Buying A Car Means There Is Money On The Table

Going digital could cut automotive distribution costs by a third

The conundrum posed by automotive incentives could have a digital solution. The industry gives away hundreds of millions of euros a year – equal to about 30 percent of its total cost of selling and distribution – due to old-fashioned rebate battles and intra-brand competition. The use of digitized customer-oriented processes combined with newly granular insights from the underlying data could allow automakers and dealers to save about a third of that money.

Almost uniquely among retailers, the car dealer most desperate to make a sale often ends up setting the local market price. That is not the case with other in-demand consumer goods like iPhones, where companies successfully impose greater price and cost discipline. Incentives such as zero-percent financing, special promotion packages and discounted special models are expensive for car manufacturers. Worse, no one really knows how effective they are.

The automotive industry gives away hundreds of millions of euros a year – equal to about 30 percent of its total cost of selling and distribution

Instead of the contradiction it now is, capturing big retail savings while simultaneously delivering better customer service could become an automotive win-win in the digital age.

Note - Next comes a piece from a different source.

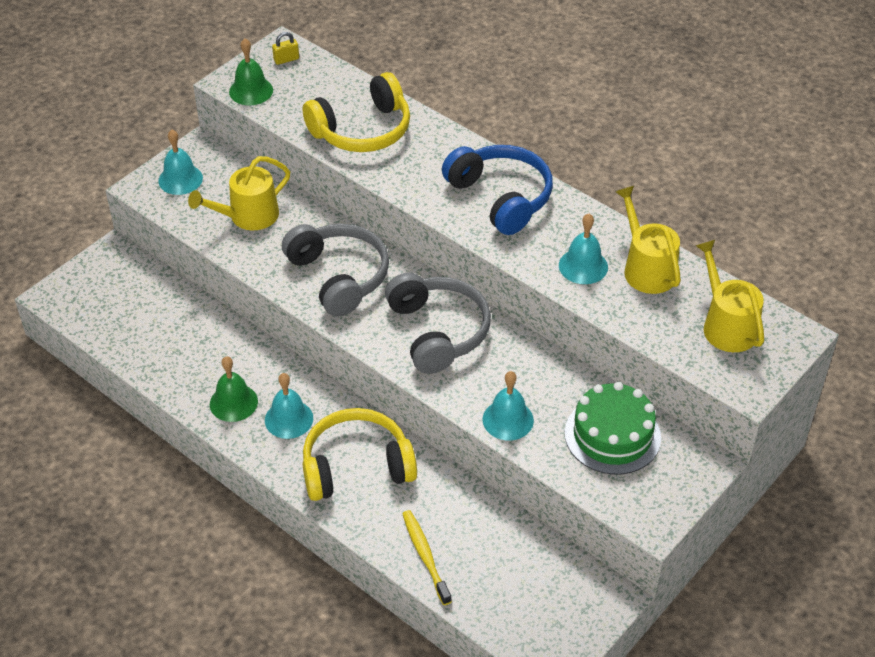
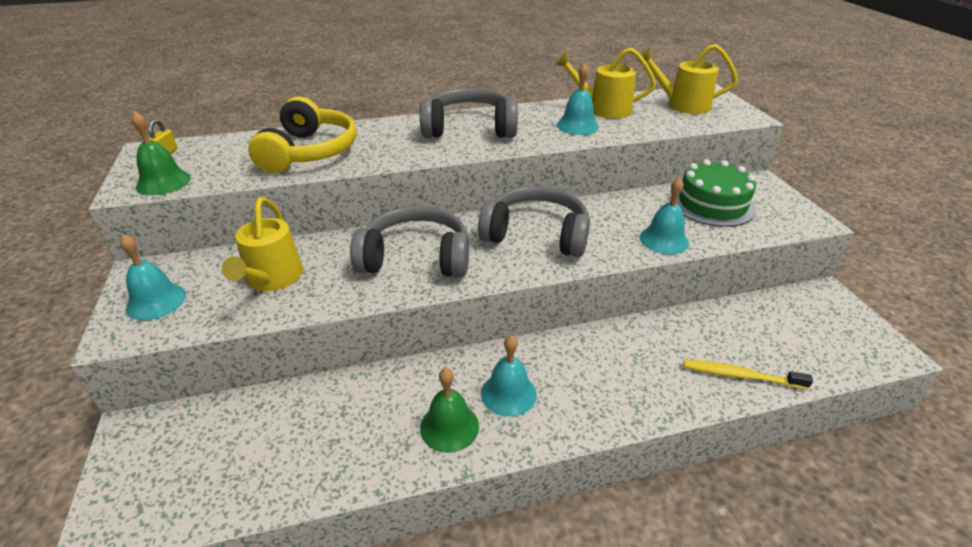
camera: 55 degrees left, 10 degrees down
(356, 467) = (605, 373): yellow headphones -> none
(500, 197) = (469, 129): blue headphones -> grey headphones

For one thing, continued digitization should boost dealership network consolidation, promoting greater competitiveness and economies of scale while increasing IT performance and professionalism. At the same time, manufacturers should seek to “bend the curve” regarding their own digital distribution channels, cleverly integrating with their dealers to improve test drives and vehicle handover processes. Digitizing and automating certain steps in the sales process can lead to a more fluid and effective distribution of roles between brands and retailers that helps both parties.

A car with a list price of € 30,000 comprises about € 10,000 cost of selling and distribution

Source: Oliver Wyman analysis

Potential savings can come from two places: first, direct digital sales can reduce the value-add levels dealers must bear, so costs (and dealer margins) decrease. Second, with better customer knowledge, companies can optimize or discontinue many ineffective sales promotion measures.

To work, this plan requires seamless data access. That means retailers and manufacturers need to share data and knowledge freely regarding the end customer. This sharing will become more important as the new mobility age takes hold. Today, for example, traditional dealers handle about 80 percent of car purchases; by 2025, that amount will drop to only about 50 percent (via physical car dealerships.) That means automotive OEMs, dealer online portals and other potential players like the tech giants will step in and thus require higher quality customer data to provide a positive customer experience.

Whether the car manufacturers or their digital rivals will win the customer remains unclear at this point. The decisive factor will likely come down to which group manages the interface with the customer better – an area where automakers now enjoy a promising position. Nevertheless, success will require strong efforts to block the progress of digital players like Amazon or Alibaba, because once they control small transactions like carsharing or short-term rentals, vehicle purchases will likely soon follow. Industry leaders recognize that if the smart mobility customer experience shifts away from the vehicle to smartphone-like devices and apps, the automotive brands could become mere suppliers of the “hardware” and thus occupy the shallow end of the industry profit pool.